A 'traditional' way of creating efficient light–matter interaction is to use optical cavities — arrangements of mirrors that act as cavity resonators for light waves. The strongly localized optical modes in such systems provide an increased coupling efficiency to quantum emitters such as single atoms, molecules and quantum dots. However, ideally the cavity would not be needed, and experimental and theoretical efforts are currently underway to investigate strong-coupling schemes for light–matter interaction in free space.

Simplistically, the probability of exciting a quantum two-level system (which is, in some instances, a suitable description of atoms and molecules) depends on two things: the area of the light beam shining on the atom, and the atom's scattering cross-section. As the latter depends on the wavelength of the light, it is natural to expect that focusing the light onto an area that is small compared with the scattering cross-section would be enough to achieve strong coupling between the incident light beam and the atom in question.

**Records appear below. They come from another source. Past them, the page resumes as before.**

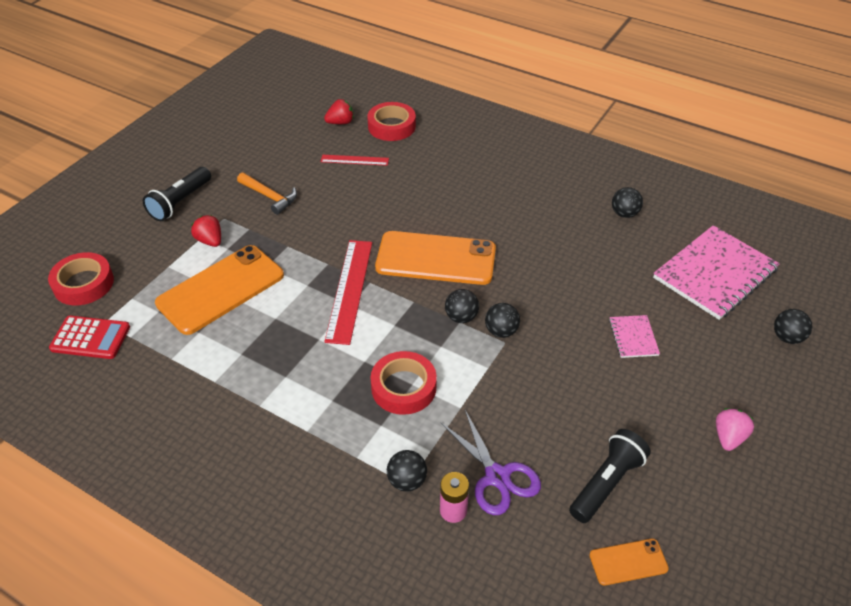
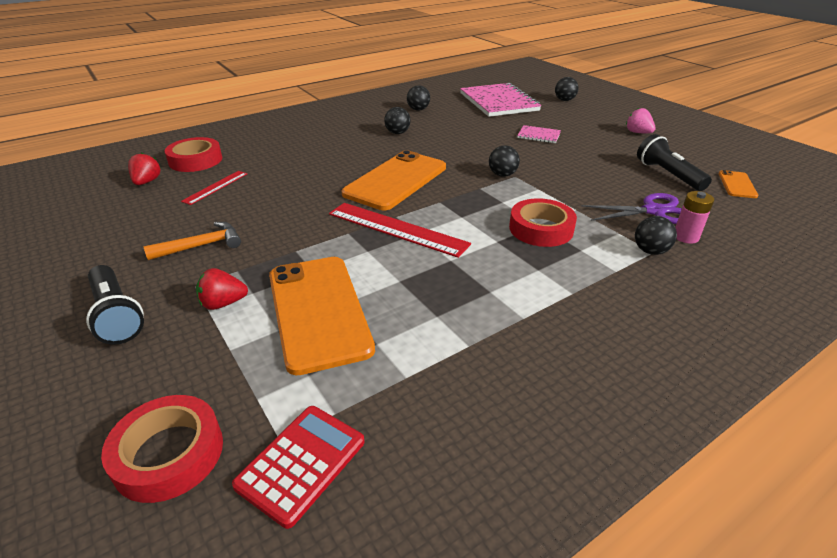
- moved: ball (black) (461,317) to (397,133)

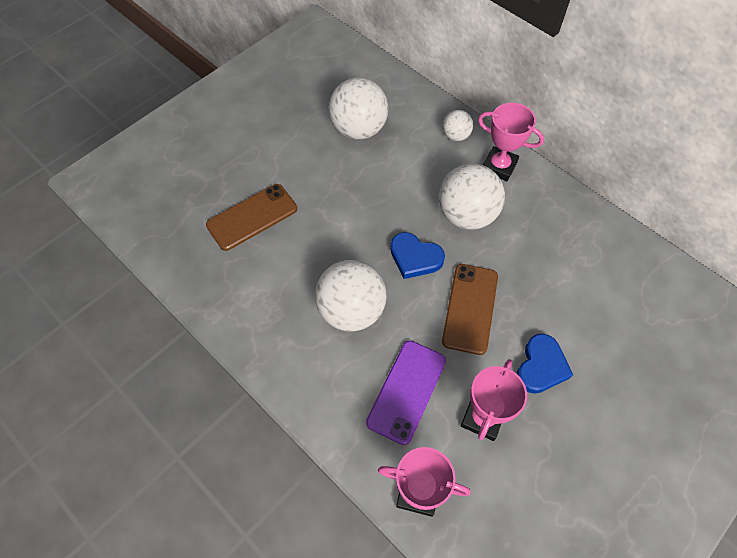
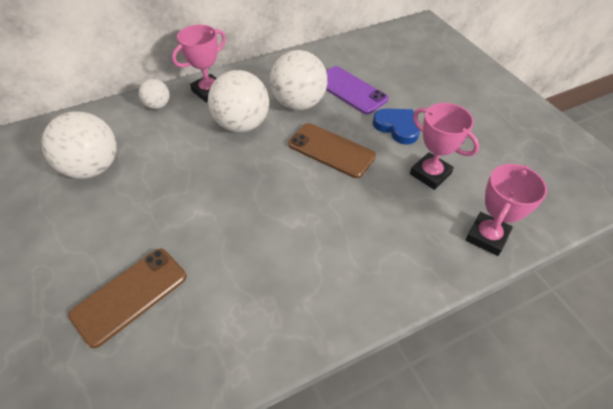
- removed: heart (blue) (415,258)
- moved: ball (white) (351,310) to (299,103)
- moved: phone (purple) (406,391) to (350,90)
- turned: phone (brown) (252,217) = (130,295) 60 degrees clockwise

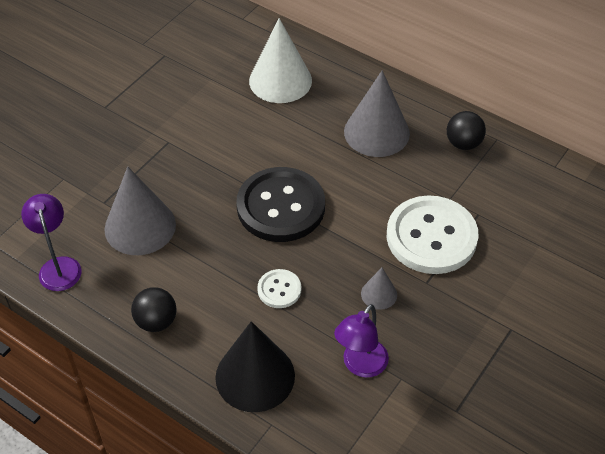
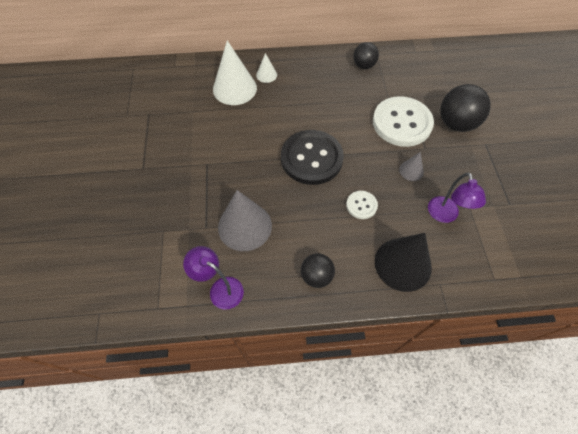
- removed: cone (grey) (376,132)
- added: cone (white) (266,75)
- added: ball (black) (456,123)

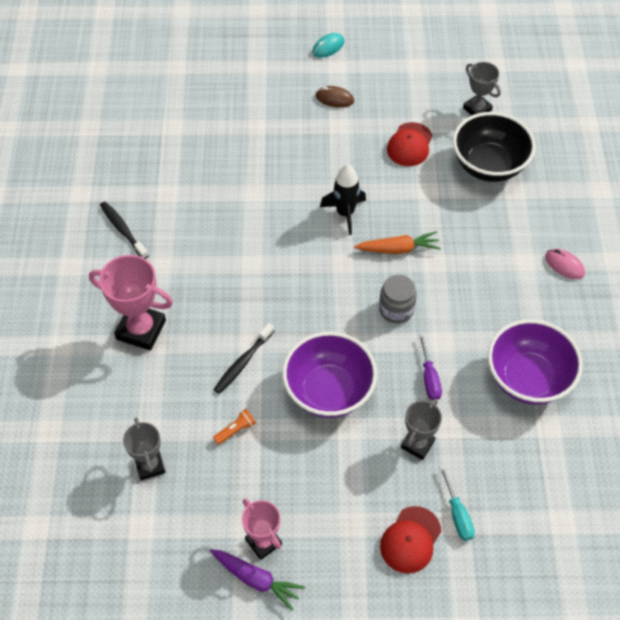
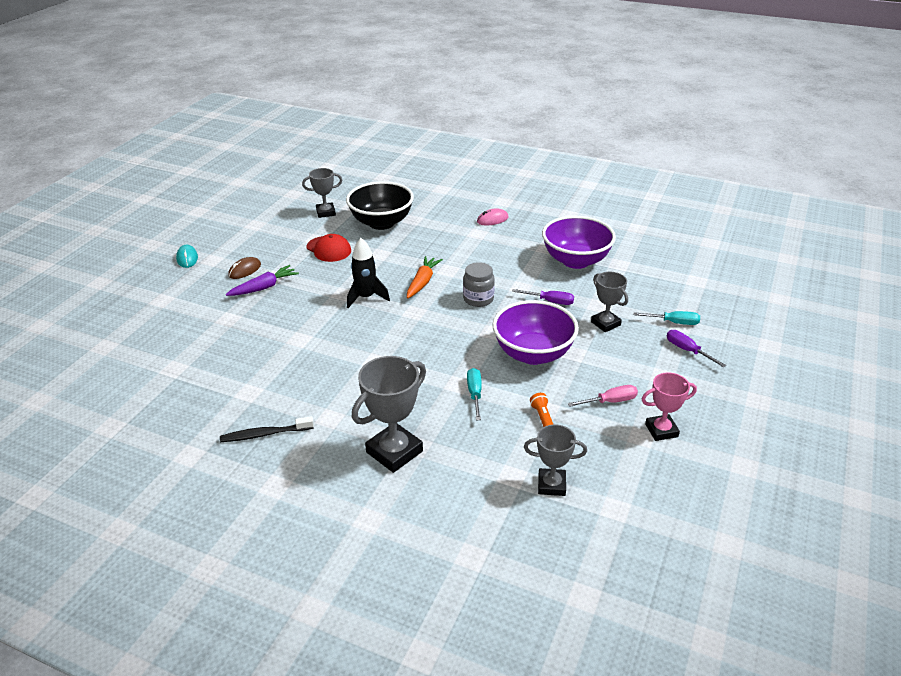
- added: screwdriver (pink) (610,401)
- moved: carrot (purple) (256,579) to (264,287)
- replaced: toothbrush (black) (243,362) to screwdriver (turquoise) (474,394)
- replaced: cap (red) (410,540) to screwdriver (purple) (687,350)
- recoloured: trophy (pink) (141,330) to trophy (grey) (394,451)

But things are complicated by the fact that the atom is sensitive only to dipolar components of the incident light. This can be understood by the fact that a dipolar transition from a two-level system would create a specific dipolar pattern and thus that an incident light beam containing a time-reversed version of this dipolar field would intuitively provide the most efficient excitation probability, owing to mode-matching arguments.

Zumofen and colleagues have investigated this and provide a theoretical analysis of the interaction between different types of light fields with a dipolar emitter. From explicit derivations of the scattering ratio between the power scattered by, and incident on, the emitter, as well as the transmittance, they predict that a classical point-like oscillating dipole can couple very strongly with a focused incident light beam. More importantly, they show that the coupling can even reach 100% efficiency when the illumination is a directional dipolar field.

Generalizing their classical results for the interaction of light with a quantum two-level system, they further conclude that even single-photon pulses could be fully reflected by a single quantum emitter, provided that the coherence time of the photon is long enough in comparison to the lifetime of the emitter's excited state. Quantum information processing using photons as information carriers may thus be viable.